I decided to press forward in the same direction as the tram that I just departed.  Let me say that again… I decided to head in the same direction that the tram I just departed was going.  Do you get the irony?  Really???  Sometimes I amaze myself with my own brilliance.  As it turns out, it wasn't such a bad idea after all.  Hoofing it the rest of the way allowed me to fully take in my surroundings.  Seriously, there was a lot going on.  I spent so much time in my own head trying to figure out what direction to travel that I didn't even notice that there were vendors set up along the entire sidewalk peddling their wares.  LOL… “Peddling their wares.”   

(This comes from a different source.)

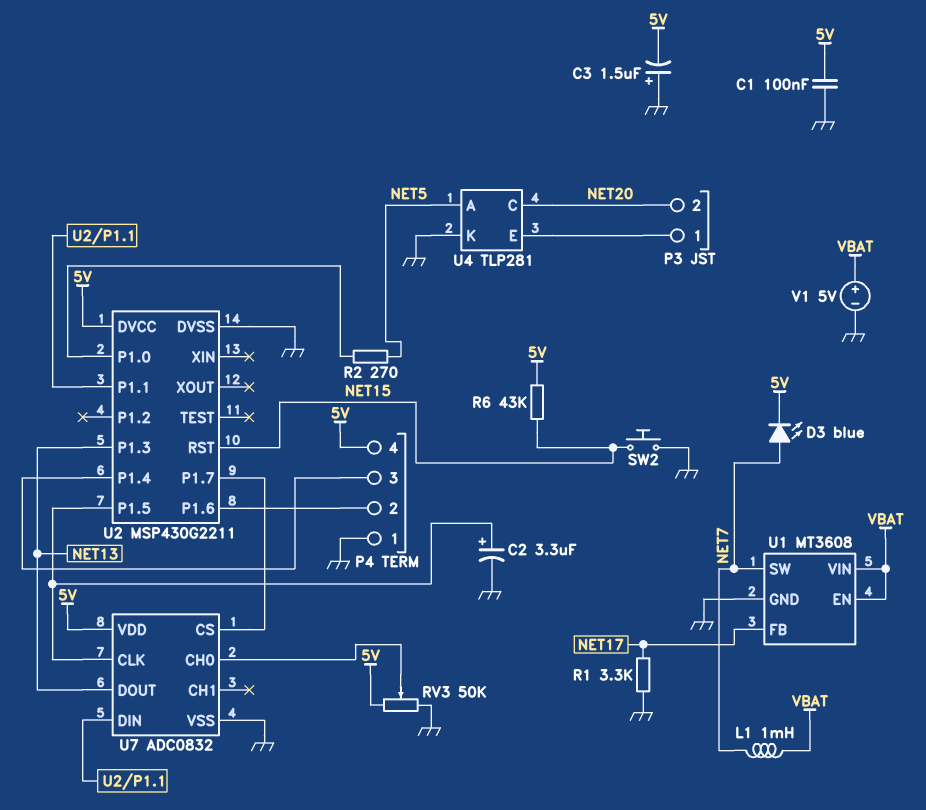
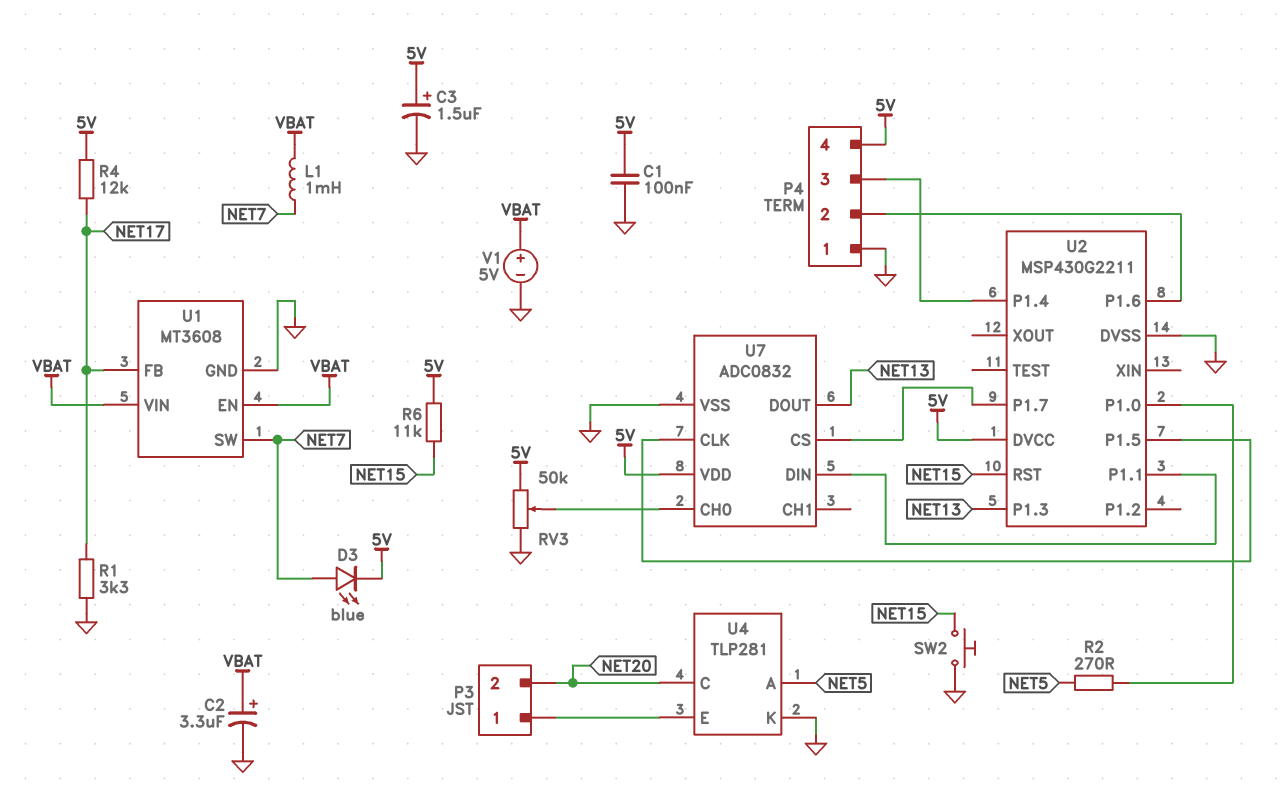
C2: 3.3uF (plus U2/P1.5, minus GND) -> 3.3uF (plus VBAT, minus GND)
C3: 1.5uF (plus GND, minus 5V) -> 1.5uF (plus 5V, minus GND)
R4: none -> 12k (5V, NET17)
R6: 43k (5V, NET15) -> 11k (5V, NET15)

The sidewalk vendors were pretty cool.  Nothing they were selling appealed to me, but it was fun to browse and pretend that I was a prospective buyer.  Mean and cruel, right?  I know… Its taken years of practice to become this good.  Hehehehhe   The last vendor was coming into sight when suddenly I saw a huge open mouth in the distance.  Seriously, I am not joking this time!  It was a gaping “mouth” and closing in on me quickly.  There is no need to worry though.  The “mouth” was part of a mural that served as the entrance to an amusement park.  You see, I wasn't going crazy!  I did see a Ferris wheel last night! (It was actually a roller coaster and not a FW)  Move over James Cook, Matt is in town and I’m a fearless explorer.  Did I stop at the amusement park?  No way!  I pressed forward and uncovered a new neighborhood.  Given the mobs of people everywhere, the neighborhood was clearly only new to me.  I stumbled upon St. Kilda, but I claimed it as mine and renamed it St. Matthew.  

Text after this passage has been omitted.